Benchmarking VQE Configurations: Architectures, Initializations, and Optimizers for Silicon Ground State Energy
Zakaria Boutakka, Nouhaila Innan, Muhammed Shafique, Mohamed Bennai, Z. Sakhi
TL;DR
This work benchmarks Variational Quantum Eigensolver configurations for the silicon atom, analyzing how initialization, ansatz architecture, and classical optimization jointly affect convergence and accuracy. By minimizing $E(\theta)=\langle \psi(\theta)|\hat{H}|\psi(\theta)\rangle$ with a fermion-to-qubit mapped Hamiltonian, the authors compare four ansatz (DexcG, PCU2, UCCSD, k-UpCCGSD) and three optimizers (GD, SPSA, ADAM) across multiple seed initializations.

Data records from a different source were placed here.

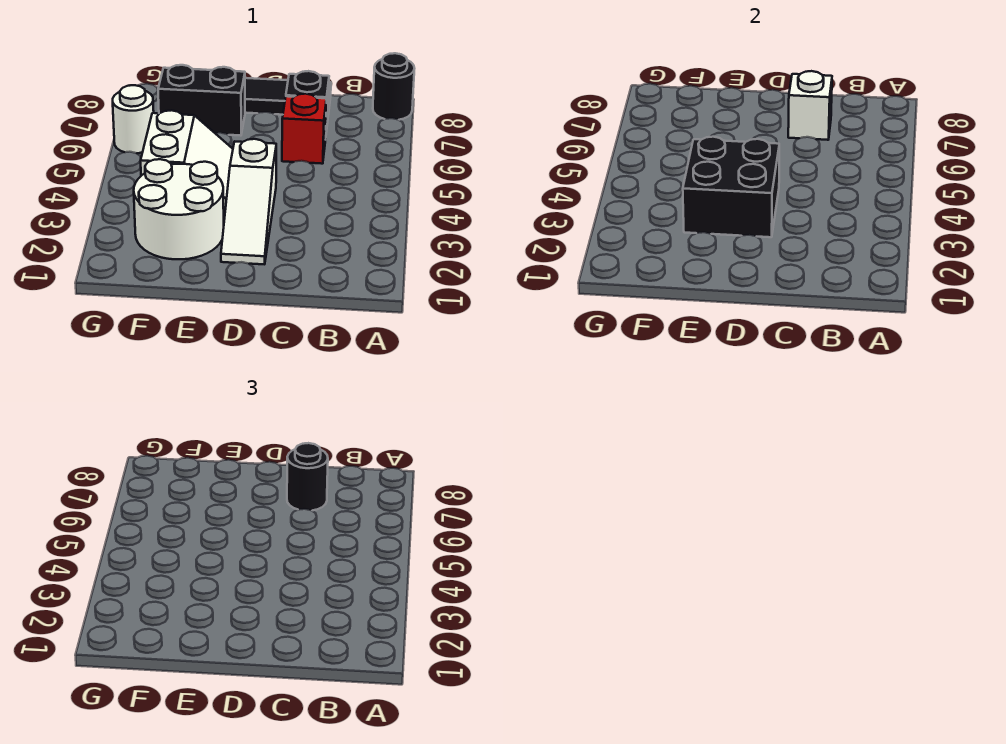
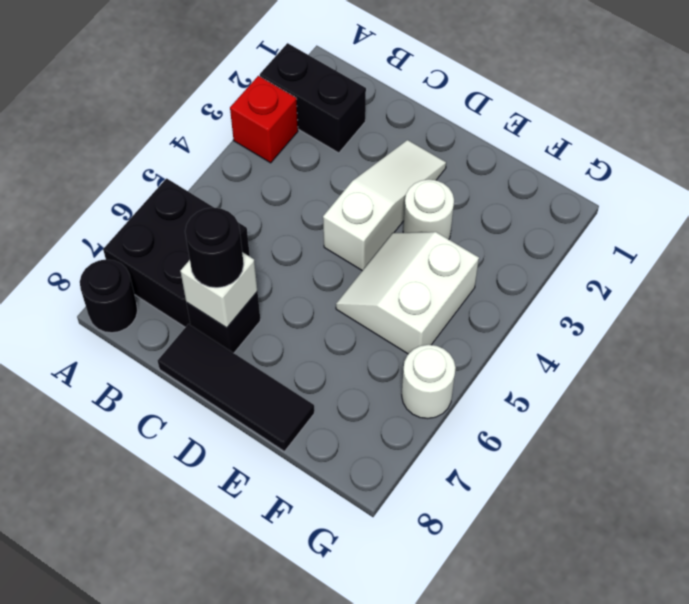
red brick C6 level 1 -> red brick A3 level 1
black brick D3:E4 level 2 -> black brick A6:B7 level 1
white round brick E2:F3 level 1 -> white round brick E3 level 1
black brick E7:F7 level 1 -> black brick A2:B2 level 1

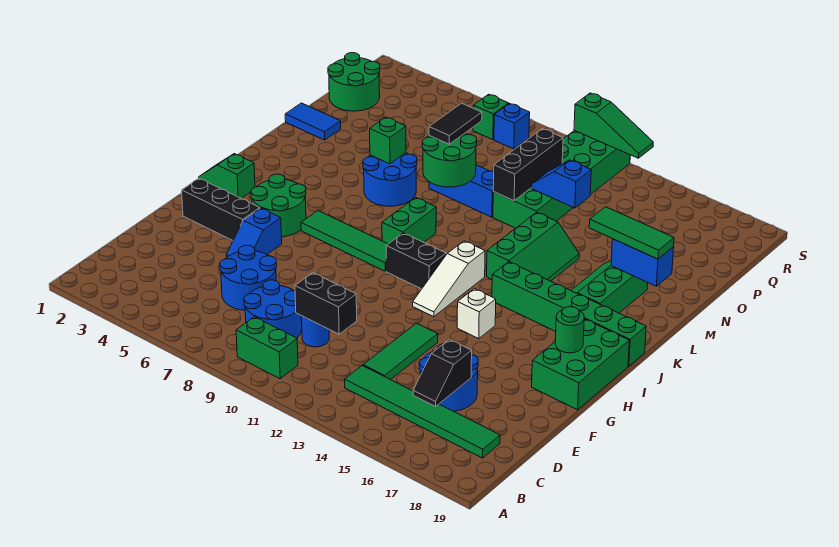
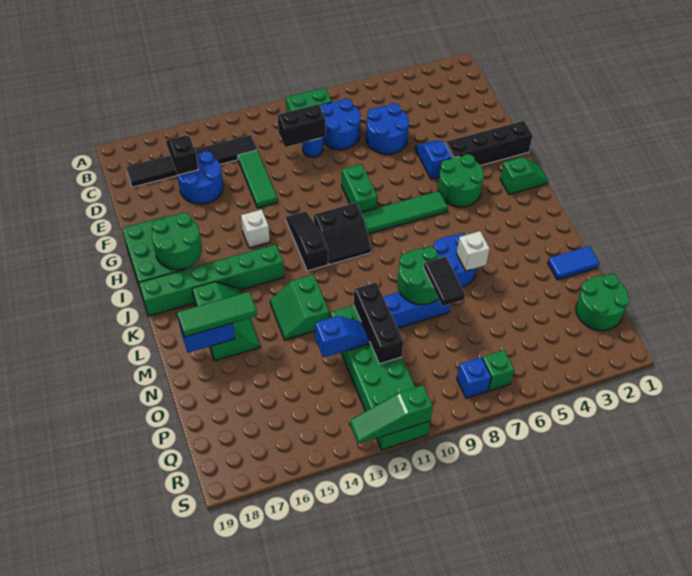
green tile C13:C18 level 1 -> black tile C13:C18 level 1
black brick G2:G4 level 1 -> black brick G1:G4 level 1
white slope H12:J12 level 1 top J -> black slope H12:J12 level 1 top J
green round brick H18 level 2 -> green round brick H17:I18 level 2
green brick J9:K9 level 1 -> green brick G9:H9 level 1
green slope K13:M14 level 1 top 13 -> green slope L13:M14 level 1 top 13
green brick M6 level 2 -> white brick M6 level 2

The study finds that zero initialization consistently improves stability, and that a chemically inspired ansatz with adaptive optimization (notably UCCSD with ADAM) yields the most accurate and robust ground-state energies for silicon, while PCU2 shows exceptional initialization robustness. These results provide practical guidance for configuring VQE in medium-scale quantum chemistry problems on NISQ devices, highlighting the value of co-designing initialization, ansatz, and optimizer choices to enable reliable simulations.
Abstract
Quantum computing presents a promising path toward precise quantum chemical simulations, particularly for systems that challenge classical methods. This work investigates the performance of the Variational Quantum Eigensolver (VQE) in estimating the ground-state energy of the silicon atom, a relatively heavy element that poses significant computational complexity. Within a hybrid quantum-classical optimization framework, we implement VQE using a range of ansatz, including Double Excitation Gates, ParticleConservingU2, UCCSD, and k-UpCCGSD, combined with various optimizers such as gradient descent, SPSA, and ADAM. The main contribution of this work lies in a systematic methodological exploration of how these configuration choices interact to influence VQE performance, establishing a structured benchmark for selecting optimal settings in quantum chemical simulations. Key findings show that parameter initialization plays a decisive role in the algorithm's stability, and that the combination of a chemically inspired ansatz with adaptive optimization yields superior convergence and precision compared to conventional approaches.